Return this transformation chained with another component.

class SelectValue(input_domain, input_metric, key, new_key, columns)#

Bases: TransformValue

Applies a Select to create a new element from specified value.

See TransformValue, and Select for more information.

Methods#

transformation()

Returns the transformation that will be applied to create the new element.

key()

Returns the key for the DataFrame to transform.

new_key()

Returns the new key for the transformed DataFrame.

stability_function()

Returns the smallest d_out satisfied by the transformation.

__call__()

Returns a new dictionary augmented with the transformed DataFrame.

input_domain()

Return input domain for the measurement.

input_metric()

Distance metric on input domain.

output_domain()

Return input domain for the measurement.

output_metric()

Distance metric on input domain.

stability_relation()

Returns True only if close inputs produce close outputs.

__or__()

Return this transformation chained with another component.

Parameters
__init__(input_domain, input_metric, key, new_key, columns)#

Constructor.

Parameters
  • input_domain (DictDomainDictDomain) – The Domain of the input dictionary of Spark DataFrames.

  • input_metric (AddRemoveKeysAddRemoveKeys) – The input metric for the outer dictionary to dictionary transformation.
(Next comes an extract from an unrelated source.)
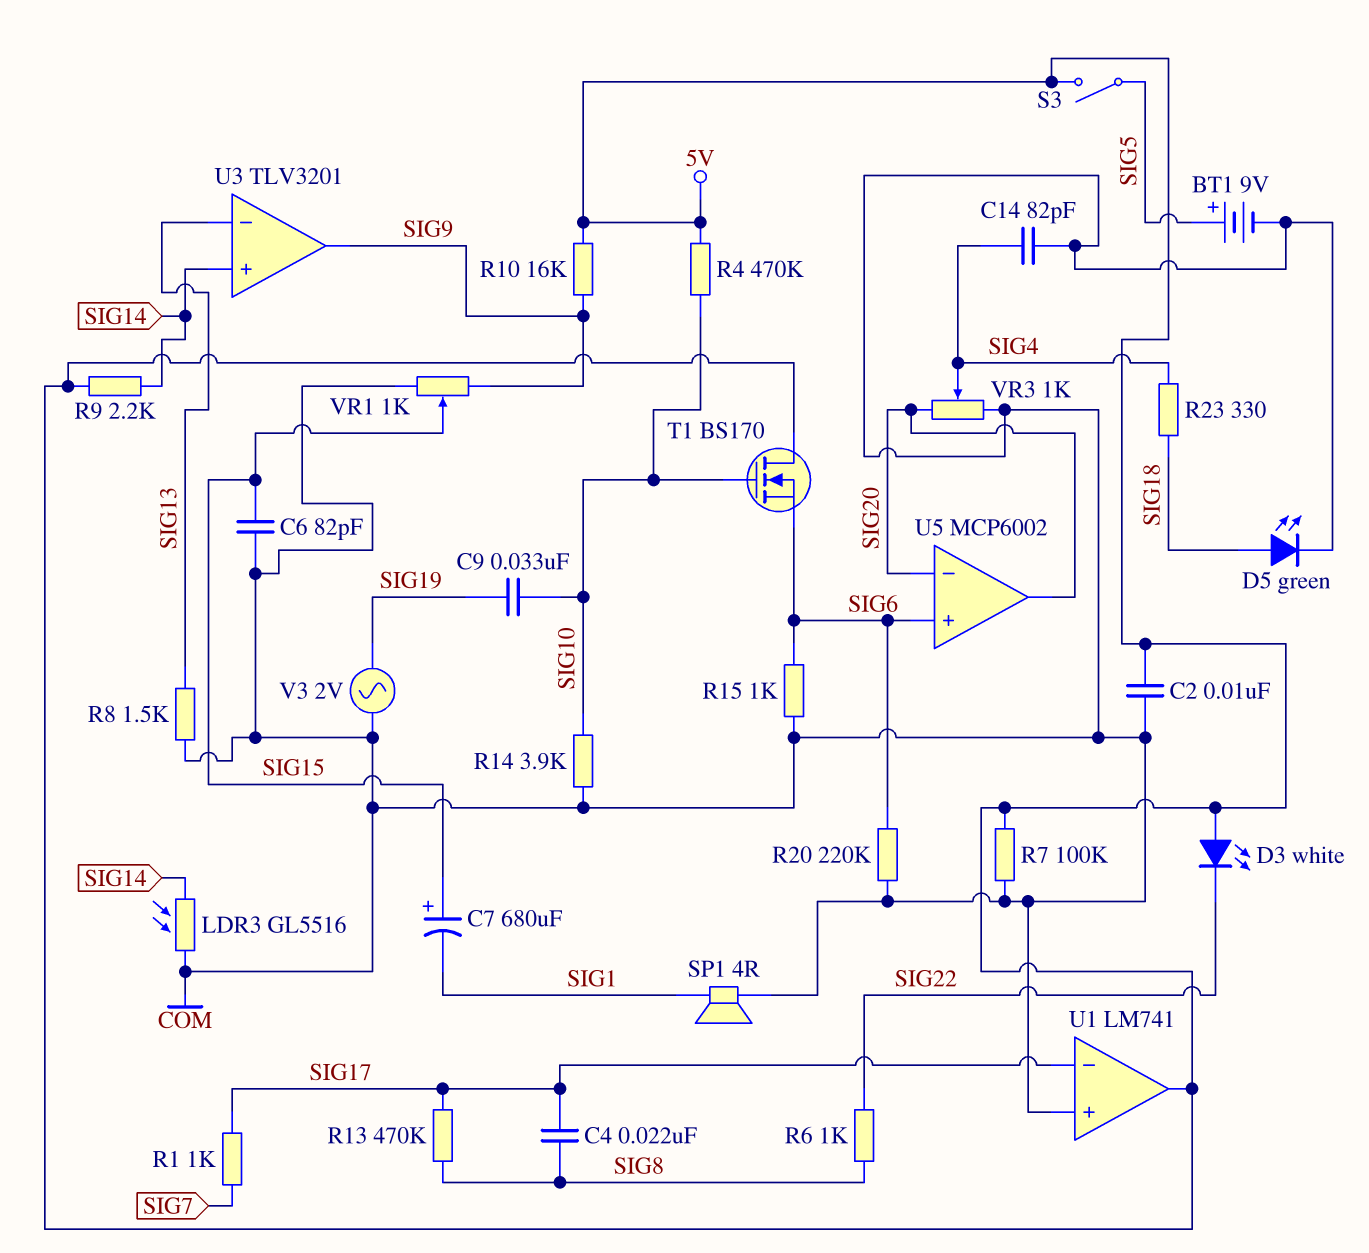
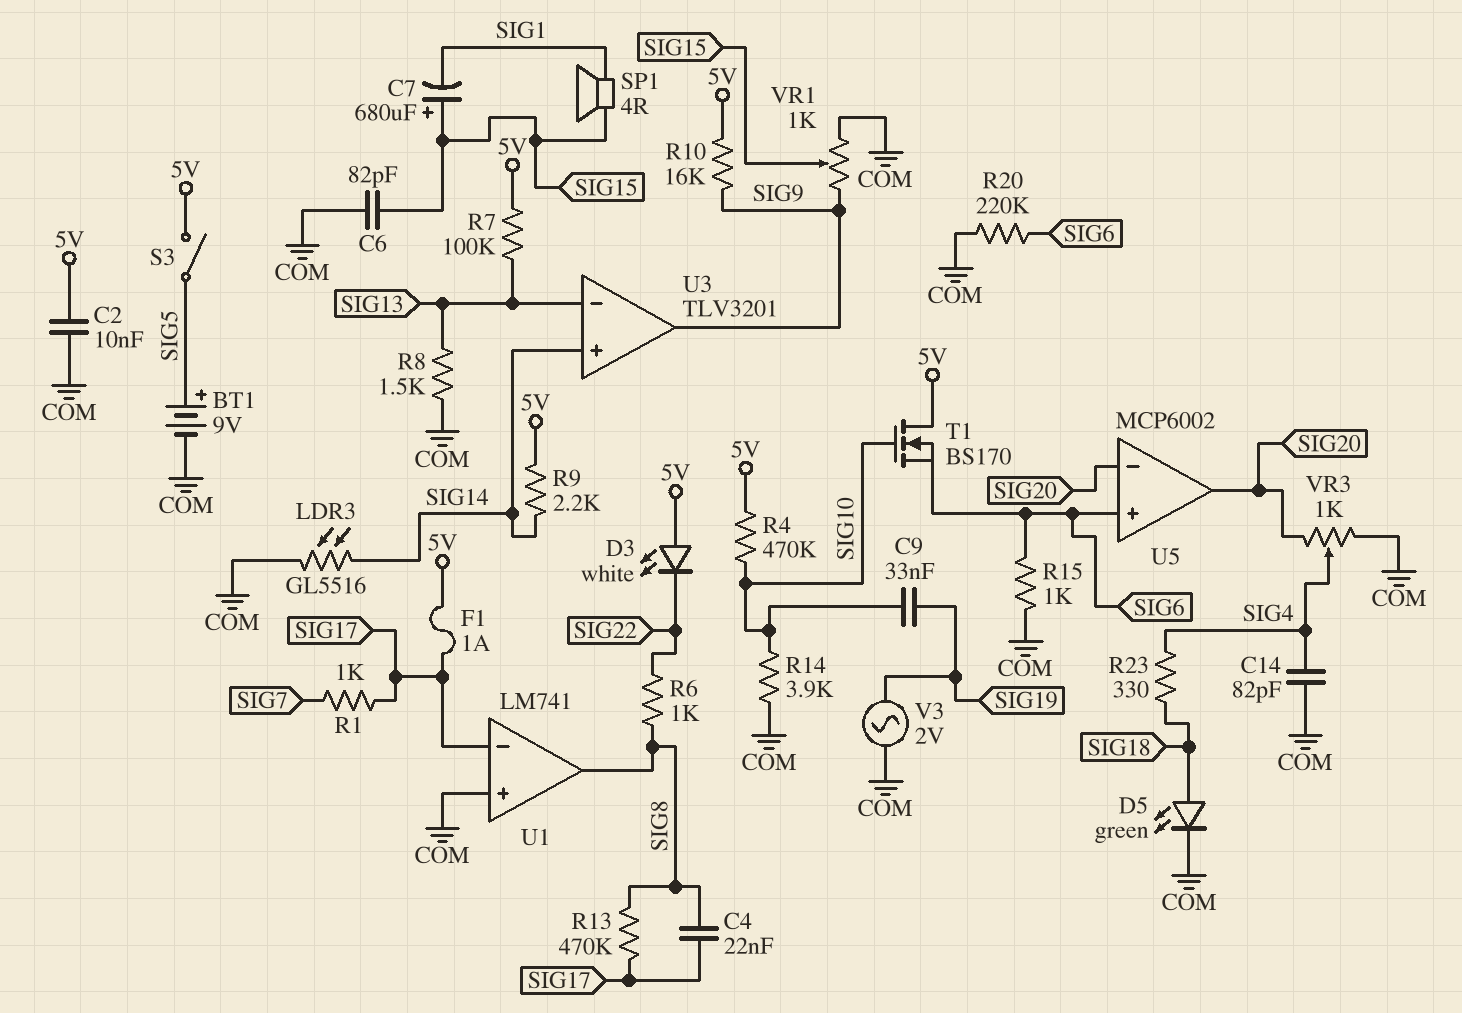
F1: none -> 1A (5V, SIG17)
R7: 100k (5V, COM) -> 100k (5V, SIG13)
SP1: speaker 4R (COM, SIG1) -> speaker 4R (SIG1, SIG15)
U1 pin out: 5V -> SIG8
  • key (AnyAny) – The key for the DataFrame to transform.

  • new_key (AnyAny) – The key to put the transformed output in. The key must not already be in the input domain.

  • columns (List[str]List[str]) – A list of existing column names to keep.

property transformation#

Returns the transformation that will be applied to create the new element.

Return type

tmlt.core.transformations.base.Transformation

property key#

Returns the key for the DataFrame to transform.

Return type

Any

property new_key#

Returns the new key for the transformed DataFrame.

Return type

Any

stability_function(d_in)#

Returns the smallest d_out satisfied by the transformation.

See the privacy and stability tutorial (add link?) for more information.

Parameters

d_in (tmlt.core.utils.exact_number.ExactNumberInput) – Distance between inputs under input_metric.

Raises

NotImplementedError – If not overridden.

Return type

tmlt.core.utils.exact_number.ExactNumber

__call__(data)#

Returns a new dictionary augmented with the transformed DataFrame.

Parameters

data (Dict[Any, pyspark.sql.DataFrame]) –

Return type

Dict[Any, pyspark.sql.DataFrame]

property input_domain#

Return input domain for the measurement.

Return type

tmlt.core.domains.base.Domain

property input_metric#

Distance metric on input domain.

Return type

tmlt.core.metrics.Metric

property output_domain#

Return input domain for the measurement.

Return type

tmlt.core.domains.base.Domain

property output_metric#

Distance metric on input domain.

Return type

tmlt.core.metrics.Metric

stability_relation(d_in, d_out)#

Returns True only if close inputs produce close outputs.

See the privacy and stability tutorial (add link?) for more information.

Parameters
  • d_in (Any) – Distance between inputs under input_metric.

  • d_out (Any) – Distance between outputs under output_metric.

Return type

bool

__or__(other: Transformation) Transformation#
__or__(other: tmlt.core.measurements.base.Measurement) tmlt.core.measurements.base.Measurement

Return this transformation chained with another component.